It is difficult to think about torture honestly. In a recent article on the interrogation techniques employed by the US, the writer Mark Bowden observed that few “moral imperatives make such sense on a large scale, but break down so dramatically in the particular.” The moral imperative—do not torture, any time, anywhere, in any circumstances—is mandated by the UN convention against torture and other cruel, inhuman or degrading treatment or punishment. “No exceptional circumstances whatsoever, whether a state of war or a threat of war, internal political instability or any other public emergency,” says the convention, can “be invoked as a justification of torture.” That terrorists themselves torture does not change these imperatives. Our compliance does not depend on reciprocity.
As long as we stay on this high ground of unconditional prohibition, we seem to know where we are. Problems begin when we descend into the particular, when we ask what exactly counts as torture.
Since no state wants to be seen as torturing suspects but all states want to be able to extract information to protect their citizens, the key question is whether states can use methods of “coercive interrogation” that do not qualify as torture.When the torture convention was ratified by the US Senate in 1994, maintaining a meaningful distinction between coercive but lawful interrogation and outright torture was a central concern. The Senate ratified the convention on the understanding that torture should be reserved for “severe physical or mental pain or suffering” resulting in “prolonged mental harm.” Once the war on terror began, the parsing of the convention went still further.
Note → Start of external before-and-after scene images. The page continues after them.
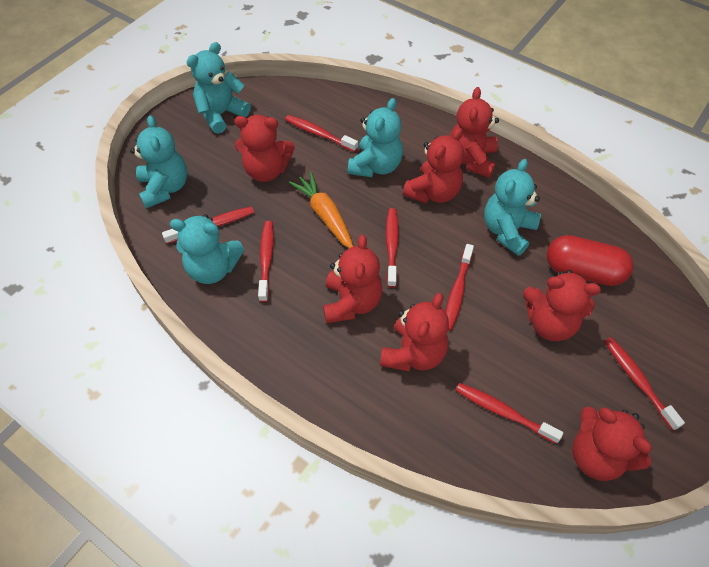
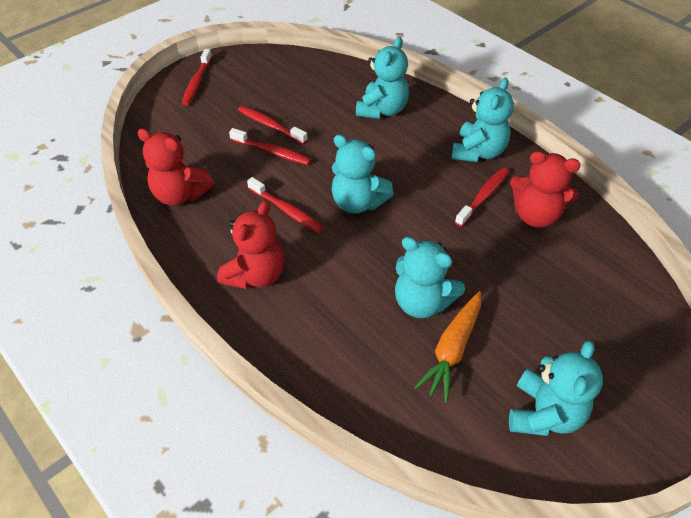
red capsule: 1 -> 0
red teddy bear: 7 -> 3
red toothbrush: 7 -> 5

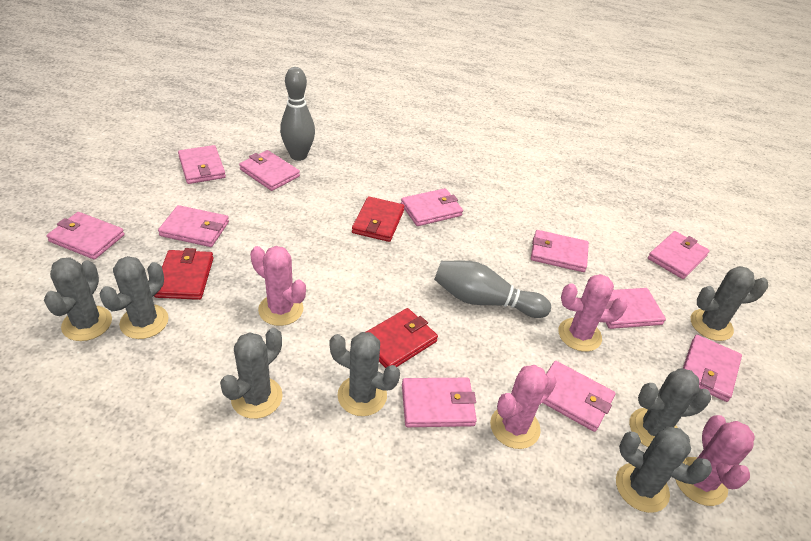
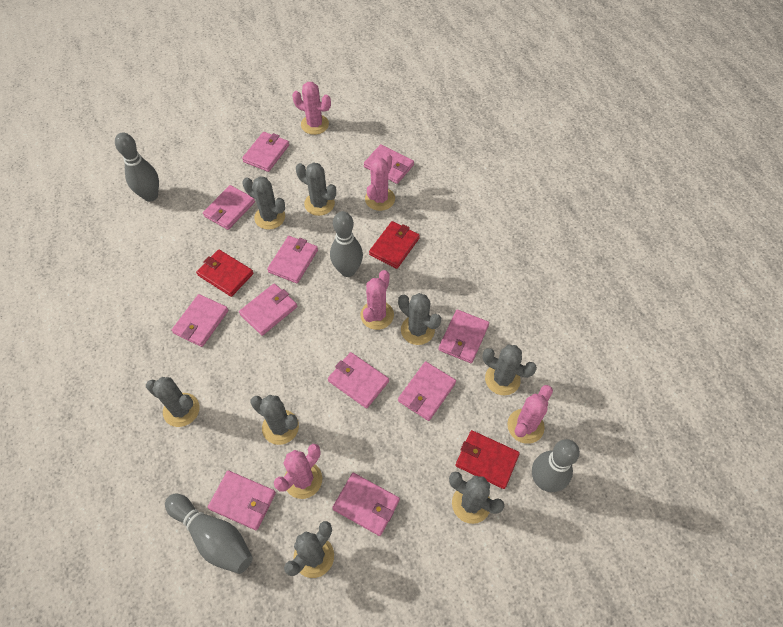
grey bowling pin: 2 -> 4
grey cactus: 7 -> 8
pink cactus: 4 -> 5

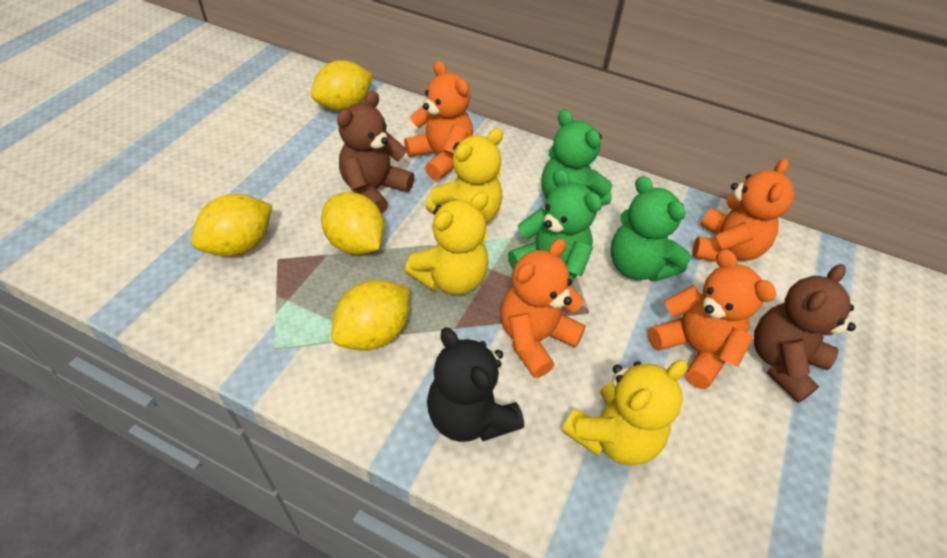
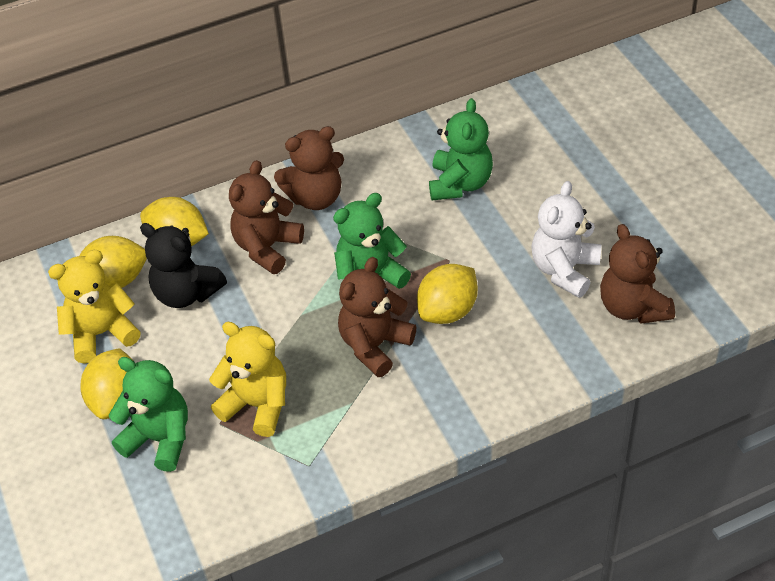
brown teddy bear: 2 -> 4
orange teddy bear: 4 -> 0
white teddy bear: 0 -> 1
yellow teddy bear: 3 -> 2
In the now notorious memos submitted by the office of legal counsel to the White House in 2002, these definitions were stretched to the point that the threshold for torture “must be equivalent in intensity to the pain accompanying serious physical injury, such as organ failure, impairment of bodily function or even death.” Any physical abuse below that standard counted as “coercive interrogation.” Some forms of coercive interrogation, the lawyers admitted, might not be torture, but they would still be defined as “inhuman and degrading treatment.”